Alternative Investments and Fintechs
Infrastructure investment segments: Infrastructure Strategy 2022 – A Pivot to the Digital Frontier by Frederic Blanc-Brude, Wilhelm Schmundt et al. from Boston Consulting Group and EDHEC as of March 23rd, 2022: “2022, global assets under management for infrastructure investments will reach a record high of $950 billion. … Over the past two decades, pension funds and insurance companies, boutique specialist managers and larger multi-asset managers have all entered the infrastructure asset class with different priorities and focus …. Based on an analysis of 379 infrastructure investors in EDHECinfra’s database, we compare the styles and risk-adjusted performance of 16 peer groups of infrastructure investors and provide a ranking based on their risk-adjusted returns in 2021. In the second part of the report, we look at what infrastructure investors say they will focus on in the next three to five years and whether they expect their investment strategies to differ or remain the same. Apart from the significantly increasing importance of operational value creation, our recently conducted survey shows a clear preference for a move toward more digital infrastructure investments …” (p. 4). My comment see Neues ESG-Portfolio aus weltweiten Kern-Infrastrukturaktien ist attraktiv – Responsible Investments (Blog) (prof-soehnholz.com)
Fintech for the rich? FinTech and Robo-Advising: The Transformational Role of AI in Personal Finance by Francesco D’Acunto and Alberto G. Rossi as of May 10th, 2022 (#79): “We .. focus on four transformational innovations by analyzing their pioneering commercial implementations in the US and abroad—innovations that empower retail investors with the ability to perform highly-technical investment strategies, to engage in complex tax-saving operations (tax-loss harvesting), to easily access the wisdom of the crowd based on the real-time analysis of big data, and to disintermediate financial services and level the playing field between ordinary households and expert financial intermediaries (peer-to-peer lending)” (abstract). “… we are still lacking a comprehensive analysis of whether FinTech and robo-advising applications indeed have the potential for reducing increasing wealth inequalities in the US and abroad by allowing non-expert consumers to make better-informed decisions or whether instead access to such technologies is higher for those who lie at the top of the income and wealth distribution” (p. 24).
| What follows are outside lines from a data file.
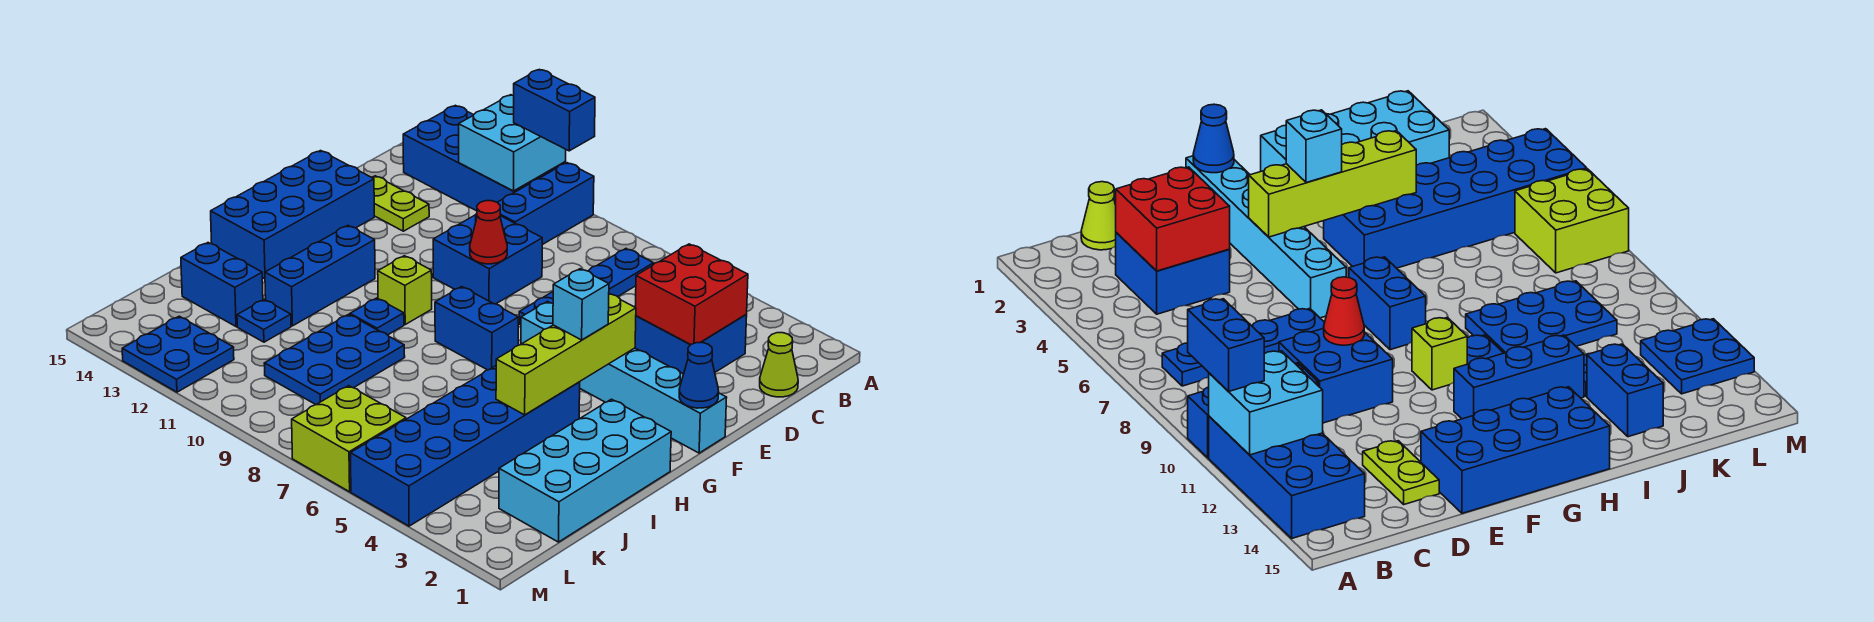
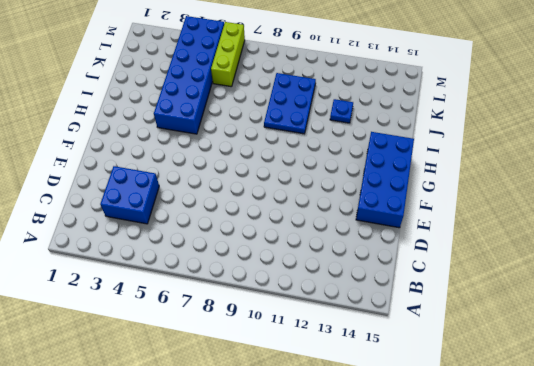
lime brick K6:M6 level 1 -> lime brick L6:M7 level 1
none -> blue brick A10:C10 level 1
none -> blue brick A11:B14 level 1
none -> blue plate B7:E7 level 1

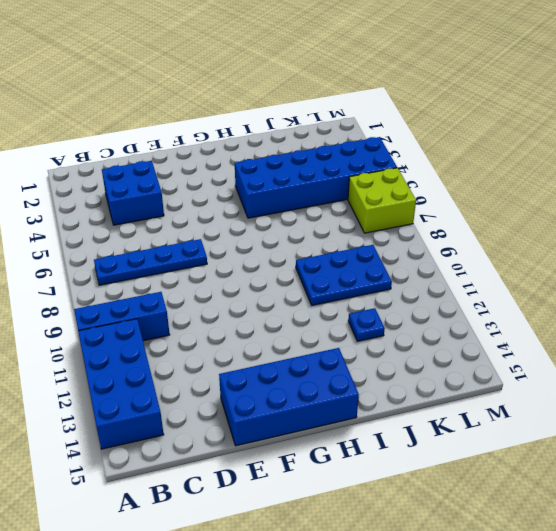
none -> lime cone C1 level 1
none -> blue brick D9:E10 level 1
none -> lime plate D13:D14 level 1

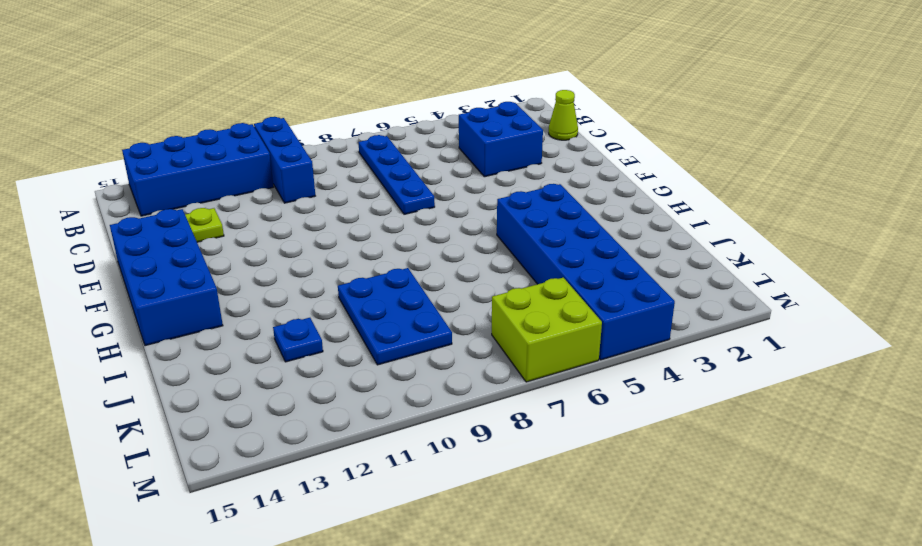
none -> blue brick D9:E10 level 1
none -> cyan brick F1:F6 level 1
none -> blue brick G7:G8 level 1

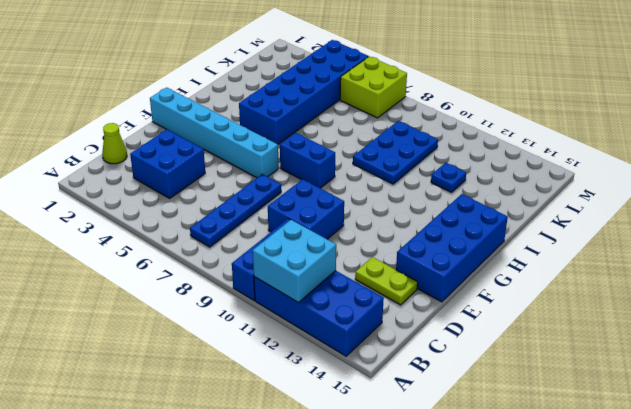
none -> lime brick G10 level 1
none -> blue brick G12:I12 level 1
none -> cyan brick H1:K2 level 1

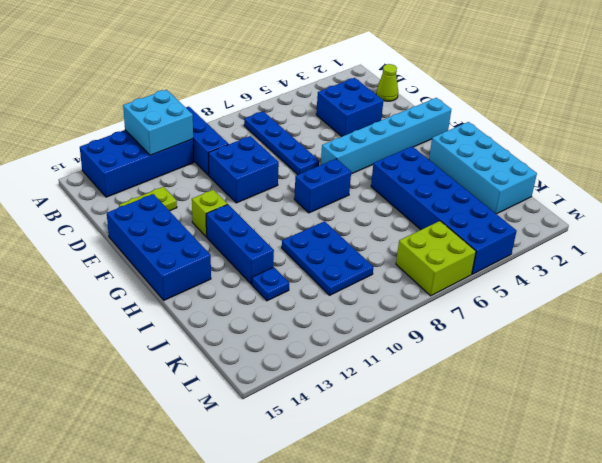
lime brick F12 level 1 -> lime brick G10 level 1
none -> blue plate H10 level 1
none -> blue brick J13:J14 level 1
none -> blue plate L12:M13 level 1

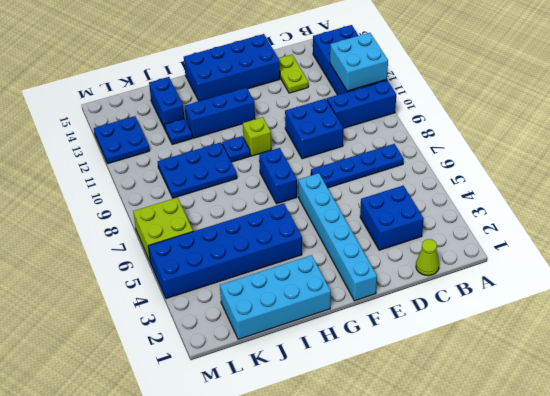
none -> red brick C3:D4 level 2
none -> red cone E9 level 2
none -> blue cone F1 level 2

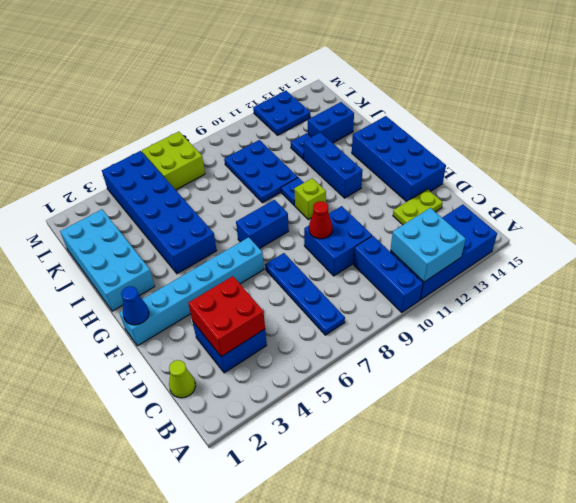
none -> lime brick F4:I4 level 2
none -> blue brick A10:A11 level 3
none -> cyan brick G4 level 3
Positive PFOF: Studie zur Ausführungsqualität an ausgewählten deutschen Handelsplattformen by BAFIN as of May 16th, 2022: „Die vorliegende Studie bewertet die Ausführungsqualität an ausgewählten deutschen Handelsplätzen, die Payment for Order Flow anbieten … zu Geschäften in allen deutschen Aktien …. Insbesondere bei Transaktionsvolumina bis 2.000 EUR in DAX-Aktien und bis 500 EUR in Nicht-DAX-Aktien erzielen Privatkunden an PFOF-Märkten bessere Gesamtergebnisse als an den gegenübergestellten Referenzmärkten. Zum Vergleich: Die mittlere Transaktionsgröße (Median) von neobroker-Kunden beträgt laut den der BaFin vorliegenden Transaktionsdaten beim Handel in DAX-Aktien ca. 350 EUR und beim Handel in Nicht-DAX-Aktien etwa 250 EUR“ (p. 16/17).